This morning, bereft of any entertaining reading material to help reduce the monotony of my daily commute, I decided to put this time to good use. Choosing to indulge in a bit of mobilular phonical housekeeping (yup, them’s proper words thems are) having noticed that the scrolling bar on my sent and received text messages was minute to the point of being infinitesimally small.

I find it can be quite interesting, trawling through old text messages, as they tend to provide a wee textual snapshot of where I was and what I was up to, and in some cases, how drunk I was at the time of sending each text.

So I found I rather enjoyed my administratively minded walk down this textual memory-lane, having forgotten exactly when, many of the various exchanges relating to social gatherings, gigs and beer festivals had taken place across the course of the year so far. It may not surprise you to learn that my verbosity cannot be confined by the limitations of space allotted to SMS messaging. Indeed, I seem to relish the challenge of filling up as much space as is possible to ensure value for money is gained… although admittedly, I will on occasion, sink as low as to use the mangled bastardisation of our language that is TXT spk … I never feel good about this, but sometimes that message just isn’t worth spending an extra ten pence upon.

Where was I?…

Oh yes, texting and that… ahem…

During the dredging of my text messages, I happened to notice a particularly alarming trend. Sprinkled intermittently amongst my more frivolously friend based forays in textuality were a good number of messages sent to my good lady wife… Now you! Texts to the wife wasn’t the alarming aspect! But rather, the content of these messages. You could be forgiven for imagining that these were heartfelt personal paeans, declaring my undying love for the darling dearest mother of my beautiful child. Or even that they were saucily centred, sensuously sexy, suggestions of lascivious seduction, you could be forgiven for imagining that, but you’d be wrong…

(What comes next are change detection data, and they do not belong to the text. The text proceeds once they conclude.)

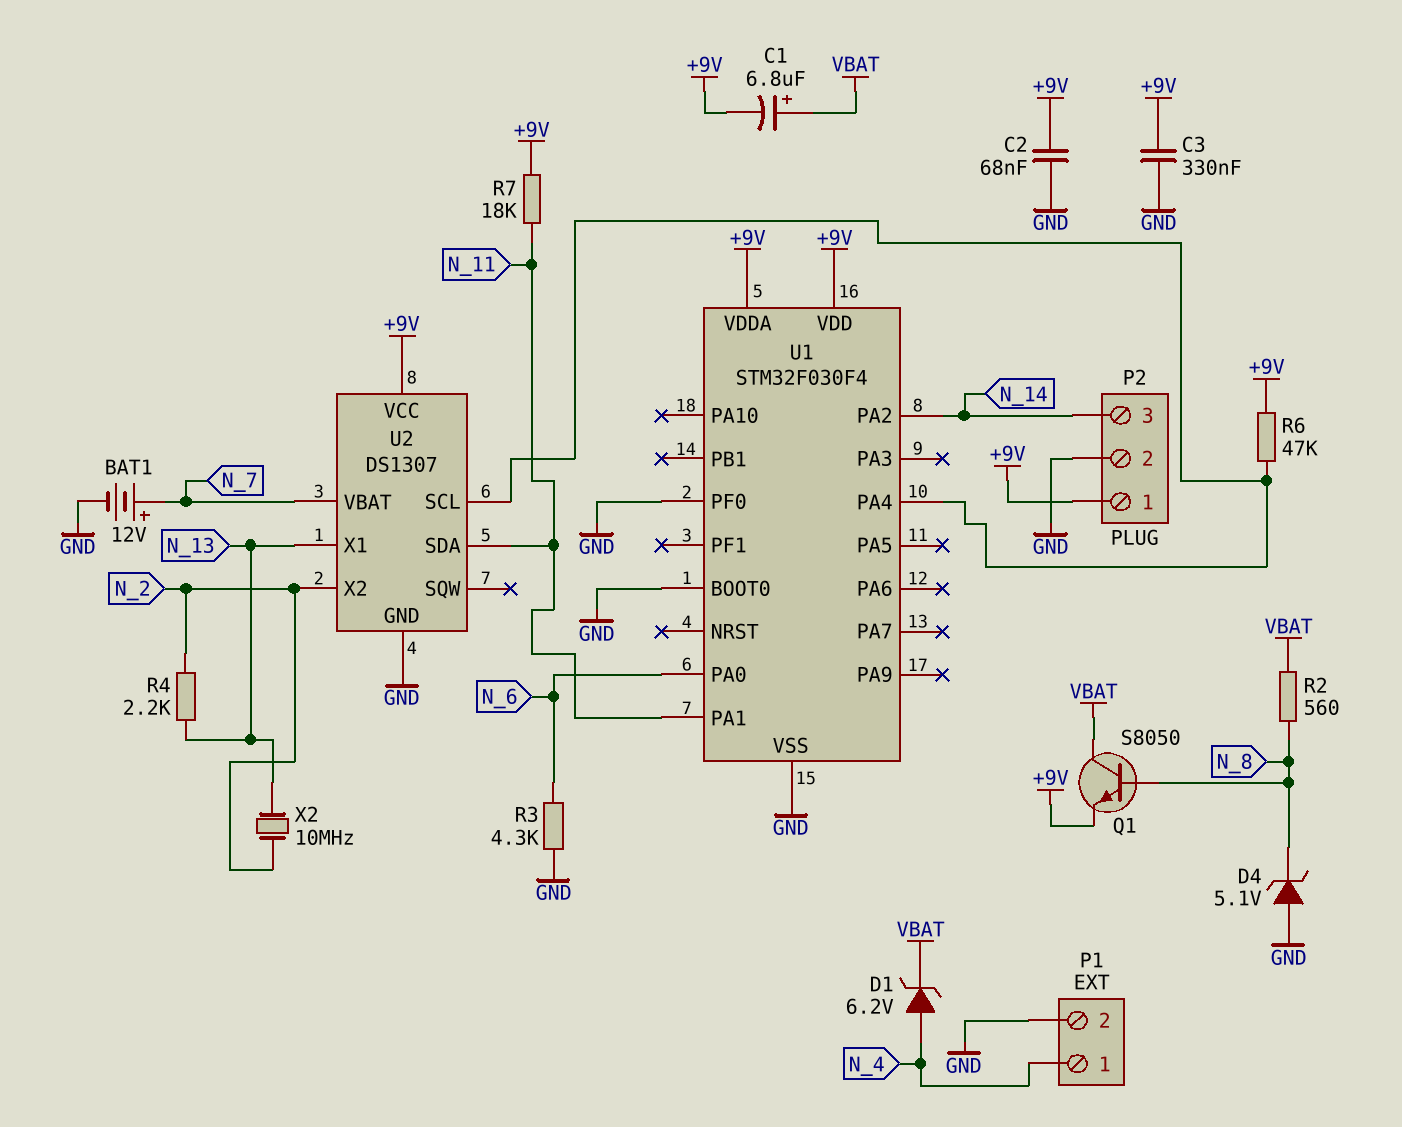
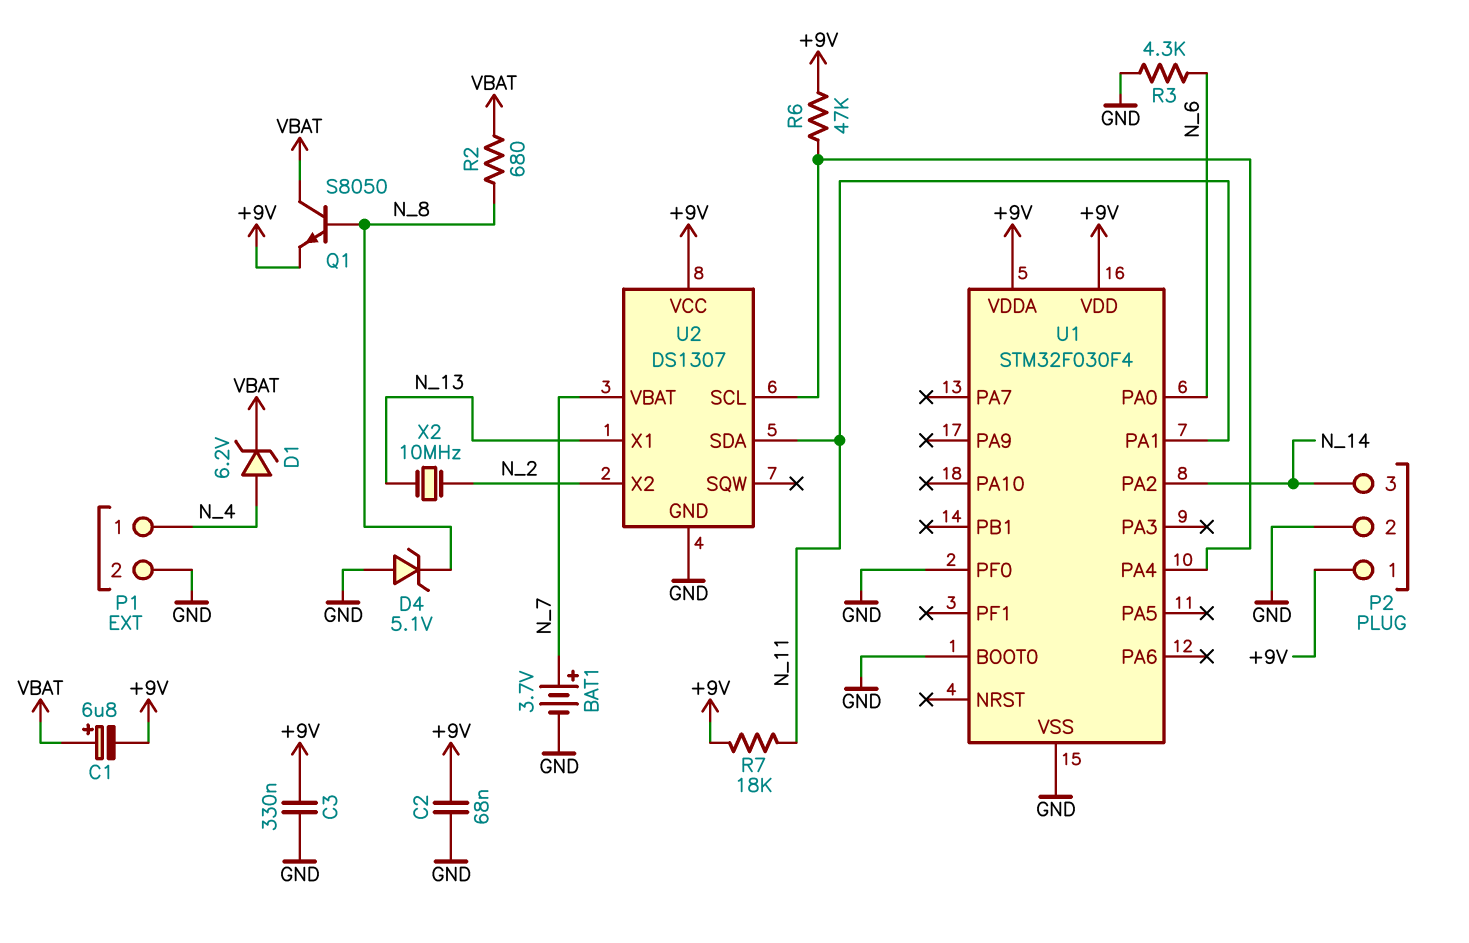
BAT1: 12V (plus N_7, minus GND) -> 3.7V (plus N_7, minus GND)
R2: 560 (N_8, VBAT) -> 680 (N_8, VBAT)
R4: 2.2k (N_2, N_13) -> none

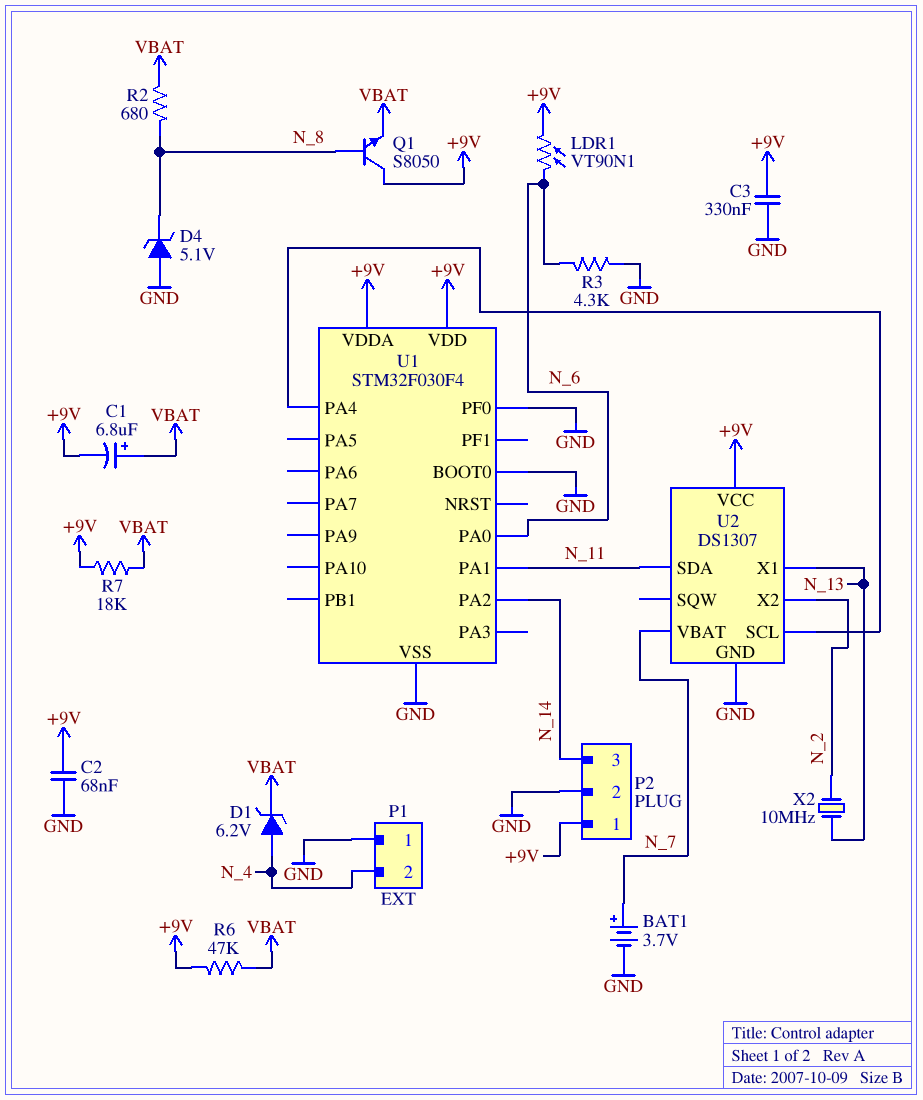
LDR1: none -> VT90N1 (+9V, N_6)
P1 pin 1: N_4 -> GND
P1 pin 2: GND -> N_4
Q1: NPN S8050 (B N_8, C VBAT, E +9V) -> NPN S8050 (B N_8, C +9V, E VBAT)
R6: 47k (+9V, U1/PA4) -> 47k (+9V, VBAT)
R7: 18k (+9V, N_11) -> 18k (+9V, VBAT)

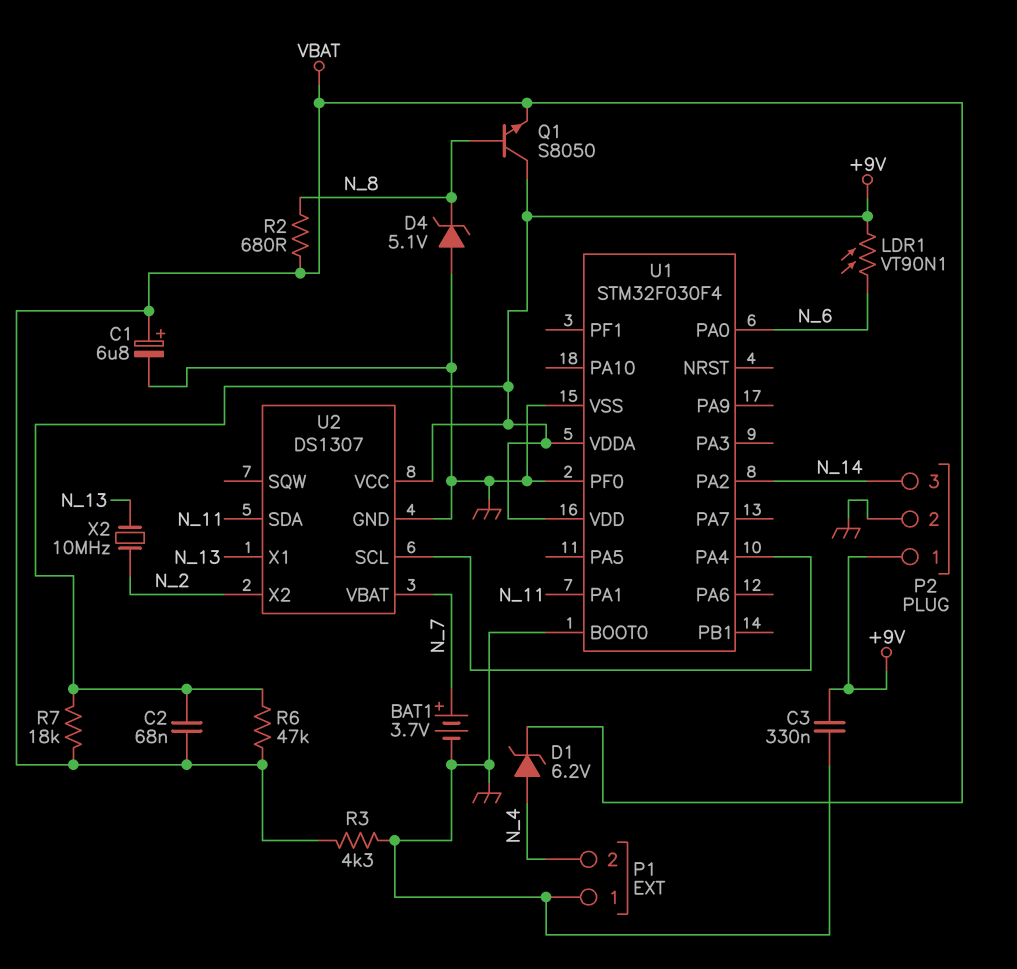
C1: 6.8uF (plus VBAT, minus +9V) -> 6.8uF (plus VBAT, minus GND)
C2: 68nF (+9V, GND) -> 68nF (+9V, VBAT)
R3: 4.3k (GND, N_6) -> 4.3k (GND, VBAT)

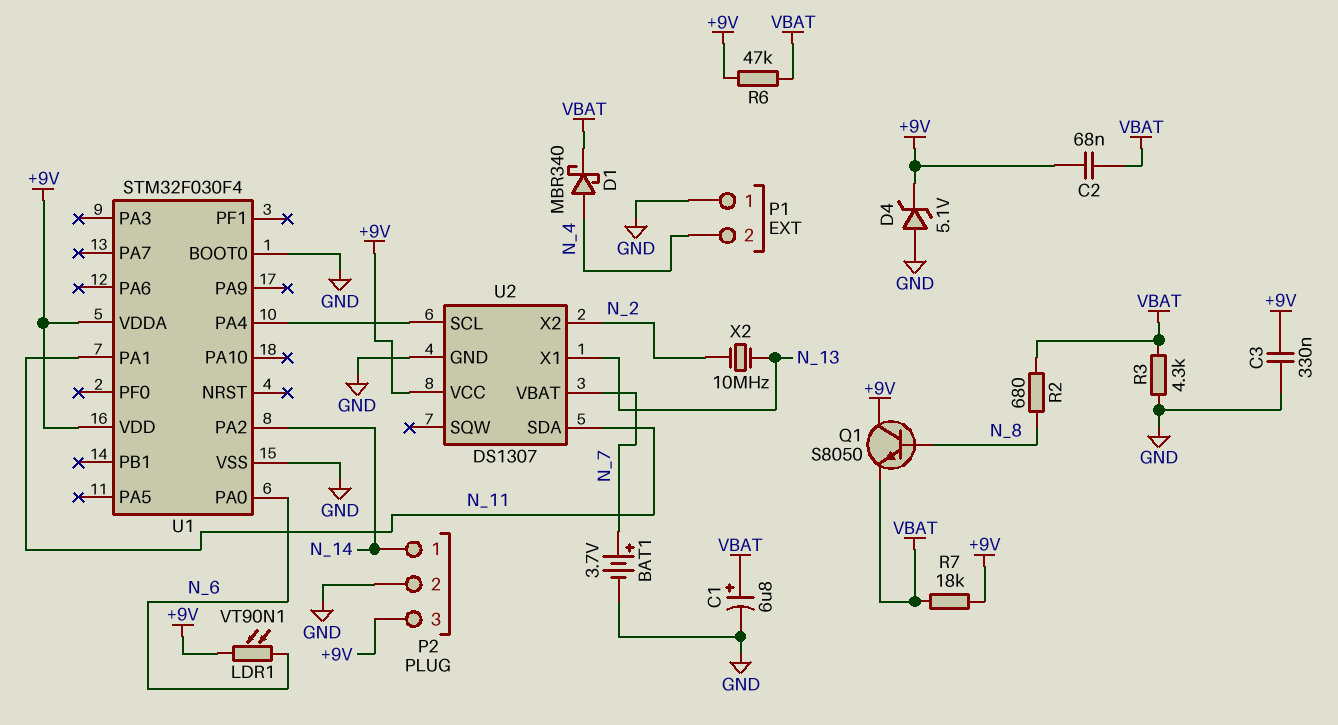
D1: zener 6.2V (A N_4, K VBAT) -> schottky MBR340 (A N_4, K VBAT)
D4: zener 5.1V (A GND, K N_8) -> zener 5.1V (A GND, K +9V)
P2 pin 1: +9V -> N_14
P2 pin 3: N_14 -> +9V
U1 pin PF0: GND -> none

Depressingly, more often than not, they were largely comprised of discussions
concerning food, usually about what would be for that coming night’s
tea-time. And an unhealthy amount of them related to my apparent obsession with chicken breasts, and in particular, their subsequent placement either in or out of the freezer, depending upon the position of the aforementioned chicken breasts in relation to either their levels of frozenness or their approaching of a best before date.

Clearly, this is yet another dizzying milestone in a life that squarely refuses to accept the imposing boundaries of its own mundanity , seeking to leap ever grander heights of banality with each passing year…

Chicken breasts?! Bloody chicken breasts!